First Sight of Oregon

    We followed the Snake river north and crossed the Burnt river, they on to the Powder river and followed it, then across country.  It was hot and dusty, and we were becoming weary with our long trip.  We reached the Grand Ronde valley the 23rd of Aug. and lay by for a day.  Father traded two cows for a beef and we jerked it.  This valley was green and fresh with a sparkling stream and was so beautiful.  A Frenchman liven in the valley and had lots of horses and cattle.  Indians were camped in wigwams everywhere.
    At Umatilla, La Grande, my brother met us, and it seemed as though we were not so far from home.  On across the hot country, with little water for our stock.  One afternoon we left camp, drove all night, all day and till the next night before we came to water at Mud Springs.  September 7 we crossed the John Day river and the Deschutes on the 9th.  At The Dalles, September 12 we saw the first houses since leaving Council Bluffs, June 10.
    We came in over the Old Barlow Toll road at the foot of Mt. Hood.  It was a terrifying experience.  All one day we traveled over a peculiar shaped ridge called the Devil's back-bone.  It was high and the surface was covered with chuck holes which made it almost impassible.  Where the road left off there was almost a straight drop down, and it was necessary for us to rough-lock the wheels and tie trees to the rear of the wagons to operate as a drag to held them back.  We also used chains on the wheels to keep them from turning around.  Only two oxen were hitched to a wagon and a man was stationed on each side with a whip in order to keep them going in the right direction.  The side of the hill was covered with women and children and the cattle that were turned loose.  So steep was the grade that some of the women had to be assisted.  A few days before a man had been killed here when his wagon turned over on him.
    We arrived at Foster's, October 6, where we found plenty of fresh beef and potatoes, and we had one grand feast.  From April to October without fresh food is a long time.

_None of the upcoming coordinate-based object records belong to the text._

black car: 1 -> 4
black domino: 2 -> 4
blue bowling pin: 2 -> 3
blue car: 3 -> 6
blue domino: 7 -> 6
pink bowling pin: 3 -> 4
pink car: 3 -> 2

    Our first real stop was made when we reached Oregon City.  We lived here for two weeks, and sister Has, who had contracted mountain fever, was cared for by Dr. McLoughlin.  As soon as she was better we went on to Salem, where we spent the winter.  Father rented a large house that had been built for a hotel, and we fixed it up so that we could live in it, then rented part of it out to others.  One of our renters was Dr. Weatherford.  I met one of his daughters the day I wa crowned Queen of the State Pioneer reunion in June 1927.
    Father came down with the fever, and he and Has were sick nost of the winter. That year the snow was very deep and the entire Willamette valley was blanketed by a foot of it until the last of January.  Feed for the cattle was very scarce and father had about a hundred cattle that he hoped to take south with him.  Cicero secured permission to cut timber.  The cattle browsed on the limbs and we used the rest of it for fuel.  When the snow began to melt, father thought it best to leave Salem to find feed for the cattle.

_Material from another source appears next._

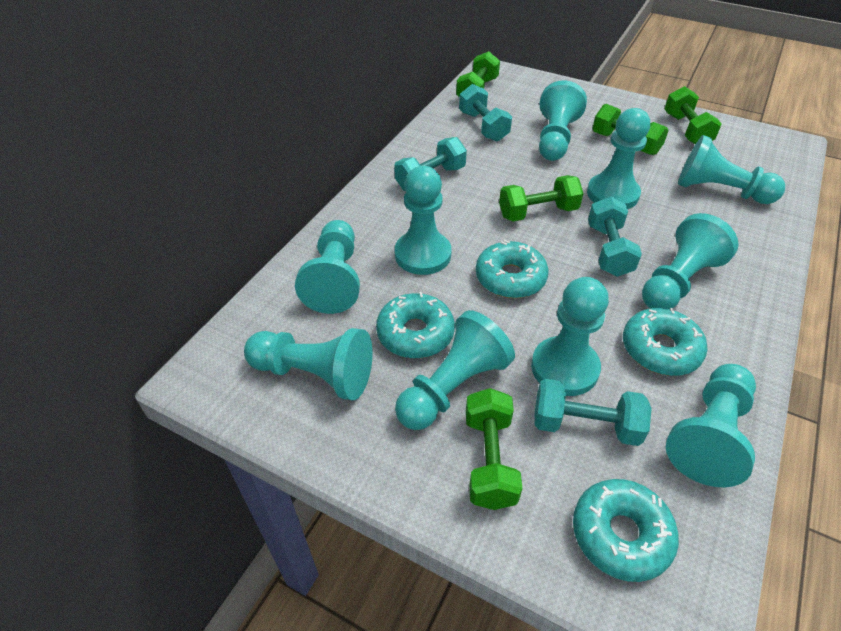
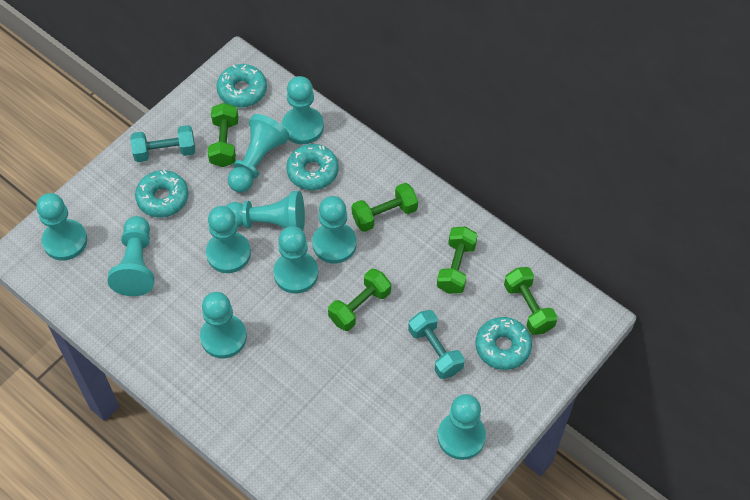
turquoise dumbbell: 4 -> 2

    So the first of February found us again on the road on the last lap of our long journey.  The road was so covered with wather that it was often impossible to tell whether or not we were following the road.  Wagons would mire down, the cattle would scatter and we could only make a few miles a day.  It rained nearly every day.  We stopped in Brownsville, where Uncle Claybourne had settled.  His family all grew up and married and played a large part in the development of that part of the courntry.  The boys, Lucerne, Marshall, Harvey J., Thomas and Sterling Hill, and the girs Anna who married Mr. Woody, and Elizabeth who married A.W. Stannard, have all passed to their last reward, and the third generation is carrying on the work of the world.
    The road over the Calapooia mountains was nearly as bad as that over which we had travelled from the Dalles to the settlements.  One wagon broke down, and we were forced to leave it.  All the next day we were looking for a sheltered place.  We camped under a big fir tree, built a huge fire and tried to get fed and dry  The next day we spent in camp, and the men repaired and brought up the wagaon we had left the day before.

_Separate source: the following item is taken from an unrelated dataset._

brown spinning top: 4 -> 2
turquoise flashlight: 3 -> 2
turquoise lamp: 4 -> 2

    Lou and I had an interesting experience one day.  Just before we came to Elk Creek near Roseburg we had loitered behind the wagons; when we reached the creek, we found that the wagons had crossed on without us.  The water was deep and muddy, and we hardly knew what to do.  We found a large tree had fallen across the creek, and immediately we determined to cross on it.  We had two puppies with us, so I took them over and came back to help Lou, who became so dizzy that she declared she could never cross that way.  I told here to get astride the log, and I would keep close so she couldn't see the water.  When I turned around after reaching her, there were both puppies!  I carried them back and finally we were all across and st arted for the road.  A little way farther we found that we had to cross another stream.  Lou began to cry.  Luckily, we found another tree that had fallen across the t ream; the top branches reaching over to our side.  I told Lou that we could climb in the top; and get down on the other side.  I managed to get the puppies over and Lou followed.  We reached camp in time to help get supper.  Father gave  us a lecture, but no one knew what a hard time we had had; we simply told them we had crossed on a log.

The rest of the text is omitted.